With direct mail, telemarketing and email yielding ever-declining fundraising results, the promise of crowdfunding is attracting the rapt attention of college and university development programs everywhere.

Finally, it seems, the panacea has arrived. Crowdfunding appears to be the perfect approach for our burgeoning young alumni populations that have, until now, largely shunned the more traditional approaches to annual giving solicitations. We’re excited by evidence of the next generation’s philanthropic spirit when we learn they’ve helped a veteran stay in his home, made possible a kidney transplant for a little girl and kept the inner-city animal shelter open.

Colleges and universities want in. Besides, if they don’t, students and faculty will simply launch their own crowdfunding campaigns through Kickstarter or other programs. When this occurs, gifts aren’t captured in the campus database of record, donors aren’t recognized, receipts aren’t issued and donors don’t receive a tax deduction.

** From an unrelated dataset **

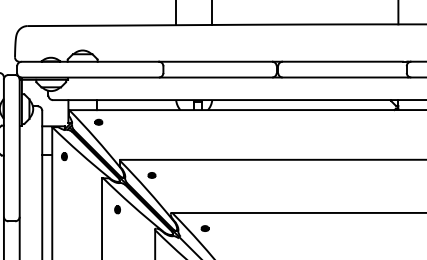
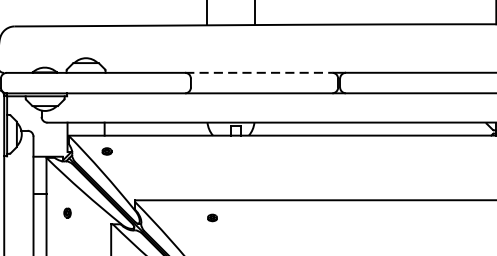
line: (215, 61) -> (258, 72), solid -> dashed
part: (64, 156) -> (67, 212), moved
part: (151, 175) -> (211, 218), moved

Non-sanctioned campaigns may also misrepresent the institution while spending takes place outside the university financial system.

Crowdfunding is thought to be the new, exciting arrow in the annual giving quiver.

But before college and university development programs dive in, senior leaders need to understand the mighty challenges crowdfunding is bringing to well-established fundraising programs that focus on long-term relationships and results.

Here are 10 characteristics of crowdfunding that campuses must consider – and eventually overcome – to successfully realize the panacea’s promise.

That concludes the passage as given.